Dans Le Parisien du 13 janvier, six anciennes ministres (Yvette Roudy, Najat Vallaud-Belkacem, Laurence Rossignol, Pascale Boistard, Marie-George Buffet, Roselyne Bachelot), ces 69 associations et des personnalités engagées pour les droits des femmes rendaient publique leur lettre ouverte au Premier Ministre. Pour elles, « cette idéologie réglementariste de reconnaissance du travail du sexe » ne pourrait que conduire à la dépénalisation du proxénétisme, une politique promue par l’Allemagne et les Pays-Bas, pays submergés par la traite des femmes. Les signataires attiraient l’attention du Premier Ministre sur le fait que le Strass, « Syndicat du travail sexuel », l’un des requérants en abrogation, réclame sans s’en cacher sur son site Internet « la disparition du Code pénal des dispositions sanctionnant spécifiquement le proxénétisme ».

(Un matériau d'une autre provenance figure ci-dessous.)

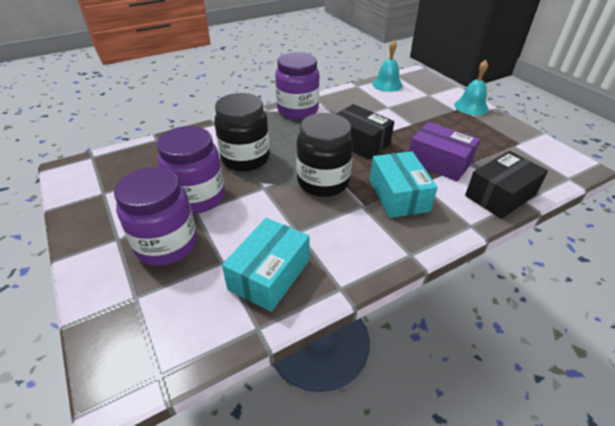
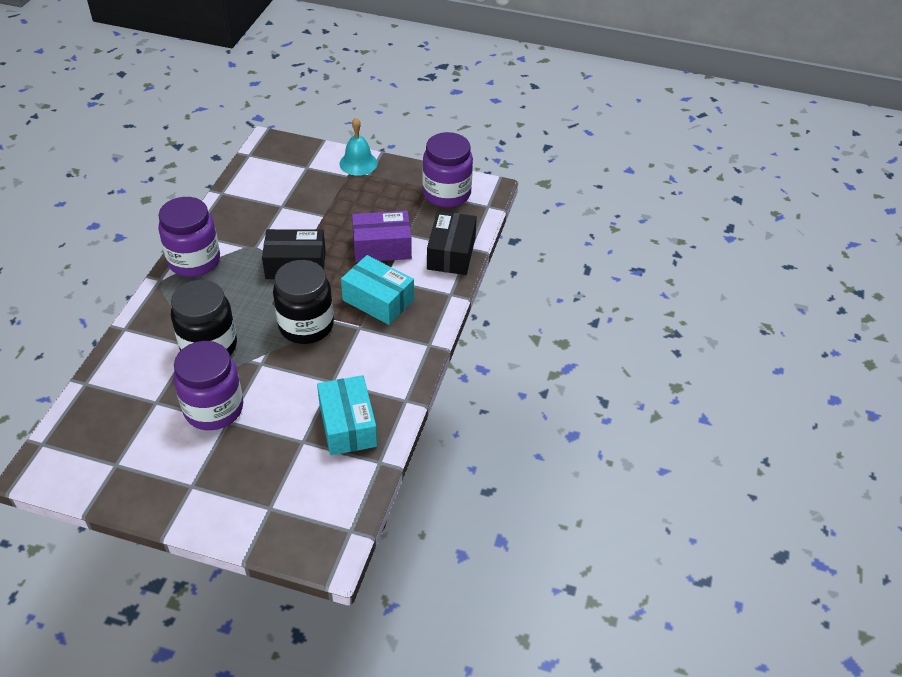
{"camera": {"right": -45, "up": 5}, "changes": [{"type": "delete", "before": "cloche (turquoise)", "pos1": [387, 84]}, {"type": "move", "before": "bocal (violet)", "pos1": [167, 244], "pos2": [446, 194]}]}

Le 10 janvier, Le Monde publiait l’appel d’un collectif de vingt médecins, parmi lesquels René Frydman, Axel Kahn, Christophe André, Ségolène Neuville, Muriel Salmona, Emmanuelle Piet : « Dépénaliser serait une catastrophe tant sur le plan des violences que sur celui de la prise en charge sociale et sanitaire ». Rappelant que « la vie sexuelle et relationnelle » des personnes en situation de prostitution « est saccagée », que cette activité est destructrice, les signataires engageaient les autorités à appliquer la loi de 2016 et à mettre toutes leurs forces à « prévenir la violence inhérente à la prostitution qui est le premier facteur de mortalité et de morbidité ».
La sénatrice Laurence Rossignol, ancienne ministre des droits des femmes, avait ouvert la voie le 12 décembre 2018 en rendant publique, sur le Huffington Post, un texte collectif dénonçant les dangers de « la constitutionnalisation de la marchandisation du corps » et rappelant que tous les commerces ne sont pas licites. « Affirmer que la pénalisation des clients contrevient au principe constitutionnel de « liberté d’entreprendre » reviendrait donc à reconnaître la traite des êtres humains comme une activité commerciale parmi d’autres. Et, par conséquent, à faire de la loi fondamentale un outil au service des dominants, plutôt que l’instrument de l’émancipation des dominés. »
Les arguments sur la table, c’est toute la mouvance abolitionniste, féministe et progressiste française qui se tient prête pour l’audience du Conseil Constitutionnel le 22 janvier. Et espère fêter le 1er février la sage décision de ceux qui ne manqueront pas de permettre la mise en œuvre d’une loi progressiste, symbole d’un vrai changement de société.